How Hospitals Use Complementary Therapies
Major medical centers have increasingly brought complementary therapies inside their walls, particularly in cancer care. Mayo Clinic’s integrative oncology program, for example, combines conventional treatment with acupuncture, massage, aromatherapy, music therapy, and mind-body practices like meditation and progressive muscle relaxation. These aren’t offered as replacements for chemotherapy or surgery. They target the side effects that standard treatment often struggles to fully control: fatigue, nausea, anxiety, pain, and sleep disruption.
This hospital-based model represents the integrative approach in action. Complementary therapies are selected based on evidence, coordinated with the patient’s oncology team, and tailored to specific symptoms. It’s a far cry from the image of complementary medicine as something that exists outside the medical system.
Safety Risks Worth Knowing
The word “natural” doesn’t mean risk-free, and the most important safety concern with complementary medicine is the potential for interactions with conventional treatments. St. John’s Wort, a popular herbal supplement for mild depression, is a prime example. It works by raising levels of serotonin, dopamine, and norepinephrine in the brain, which sounds helpful on its own. But if you’re also taking an antidepressant that raises serotonin (like sertraline or paroxetine), the combination can push serotonin to dangerously high levels, a condition called serotonin syndrome that can be life-threatening.
St. John’s Wort also speeds up how the liver breaks down other drugs, which can reduce the effectiveness of oral contraceptives, cancer medications, and HIV treatments. This is not a rare interaction or a theoretical concern. It’s well-documented in case reports and pharmacological studies.
Herbal supplements in general face lighter regulatory oversight than prescription medications. In the U.S., supplements don’t require pre-market approval for safety or effectiveness, which means quality and potency can vary between brands. Licensing requirements for complementary practitioners also differ significantly by state and by discipline. Chiropractors are licensed in all 50 states, but regulation of acupuncturists, naturopaths, and herbalists is less uniform.
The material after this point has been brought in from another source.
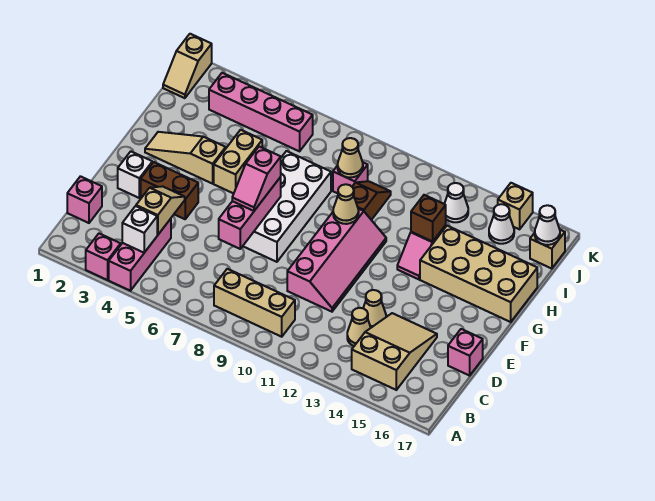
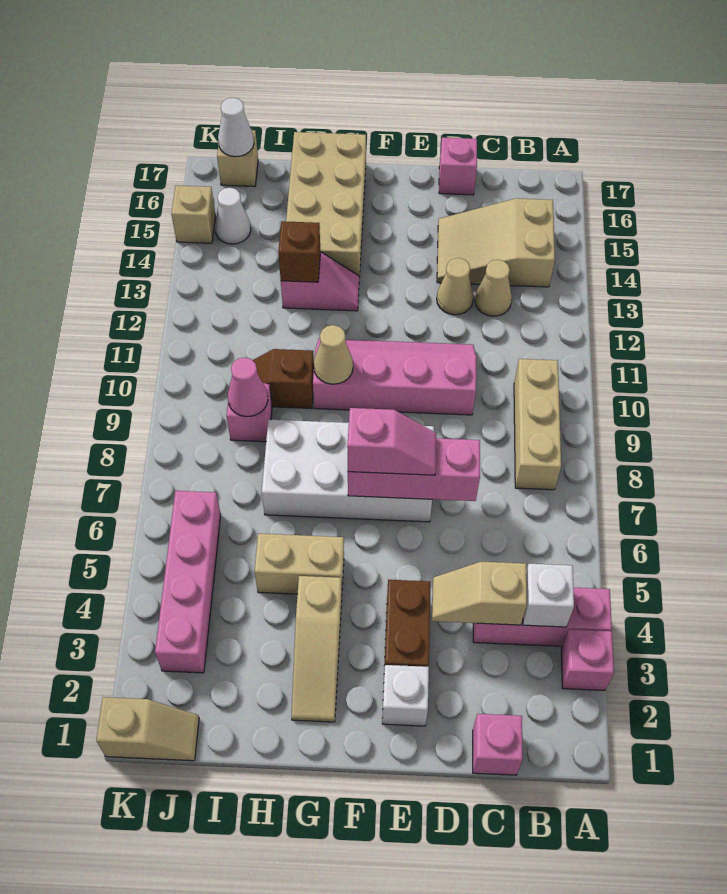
tan cone I9 level 2 -> pink cone I9 level 2
white cone J13 level 1 -> none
Making Complementary Therapies Work Safely
The single most practical thing you can do is tell every provider what you’re using. That includes supplements, herbs, and any complementary therapies you receive. Many drug-herb interactions are predictable and avoidable, but only if your medical team knows the full picture. This is especially true before surgery, since some supplements affect bleeding, blood pressure, or anesthesia.
Look for practitioners with recognized credentials in their field. For acupuncture, chiropractic care, and massage, state licensing boards set minimum training standards. For approaches with less formal regulation, ask about training, certification, and experience with your specific condition.
Be cautious about any practitioner who suggests replacing your conventional treatment entirely, particularly for serious conditions like cancer, heart disease, or diabetes. The strongest evidence for complementary therapies is as an addition to standard care, not a substitute for it. The therapies that have earned a place in major hospital systems got there precisely because they were studied and applied as complements, used to fill the gaps where conventional medicine alone falls short.